The best part of the visit was being taken into a room full of home-made instruments to encourage visual stimulation. There was a huge box on the floor covered in space blankets (the tin foil things that marathon runners get wrapped up in) we popped Zack in the box and then went for a cup of tea.....only kidding. We put him there and then switched on a projector that spun round a bright colourful wheel that made the box sparkle. Zack absolutely loved it. He went really quiet, moved his head to look in different places where the lights fell, it was fantastic. We switched it off to go and look at something else and Zack was so peeved he started crying. I picked him up for a cuddle and we put the projector on a sparkly piece of material, he immediately stopped crying. Hmmmmm, first time he has reacted by crying in order for something to continue.
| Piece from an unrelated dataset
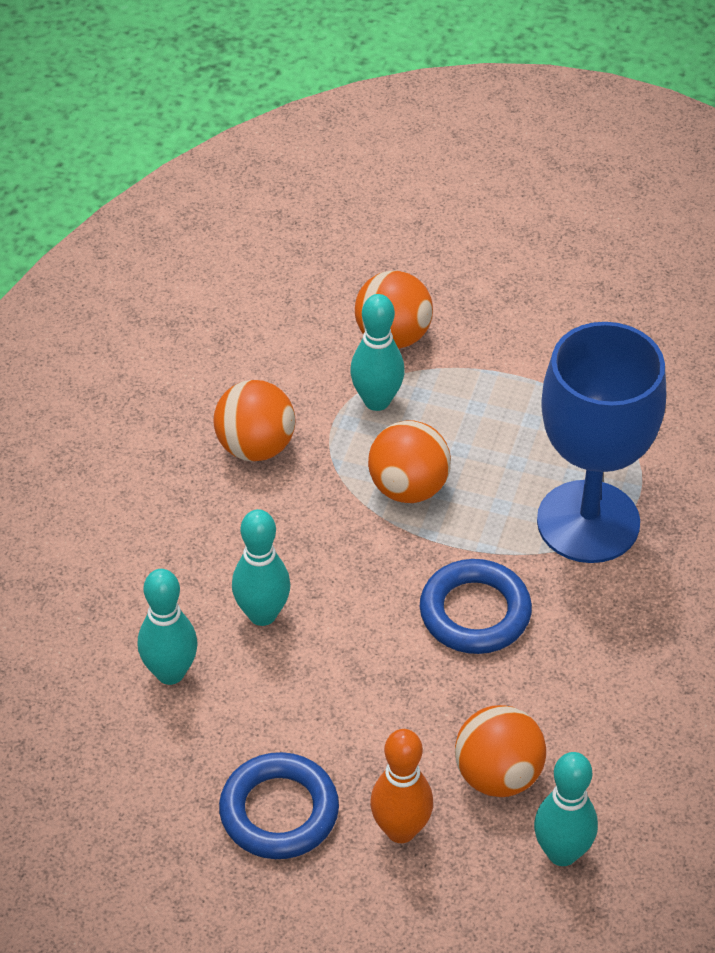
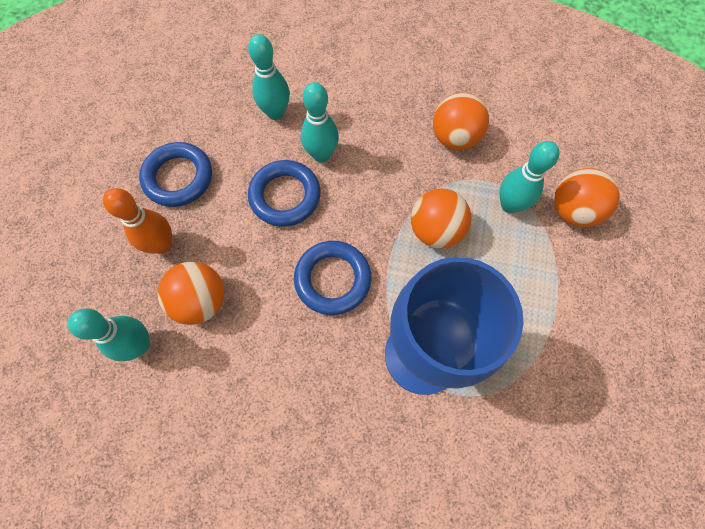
camera: 85 degrees right, 20 degrees up
(331, 665) = (285, 196): none -> blue ring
The charity have loaned me our very own projector. So now project A is to find a huge, gigantic box and cover it in space blankets, then lie the Pants in the box, switch on the projector and have a nice cup of tea.

I have to say, I think we are very fortunate to have access to such a wonderful charity, I hope that many more local children can benefit from it's existence.

Steroid Update

Zack is doing okay on the steroids only noticed three little seizures all day to day. But it is definitely making his stomach upset. He is okay for most of the day but was really irritable this afternoon and very grumpy before bed. His Dad was out at a works do so I am being a single parent and looking after him. This means no messing about and I just popped him in bed at 8.45pm crying or no crying. He was soon asleep and I carried on with the thousand other things I have to do with my life.

Looking forward to Christmas and cannot believe this year is nearly over and what a tough and yet wonderful year it has been.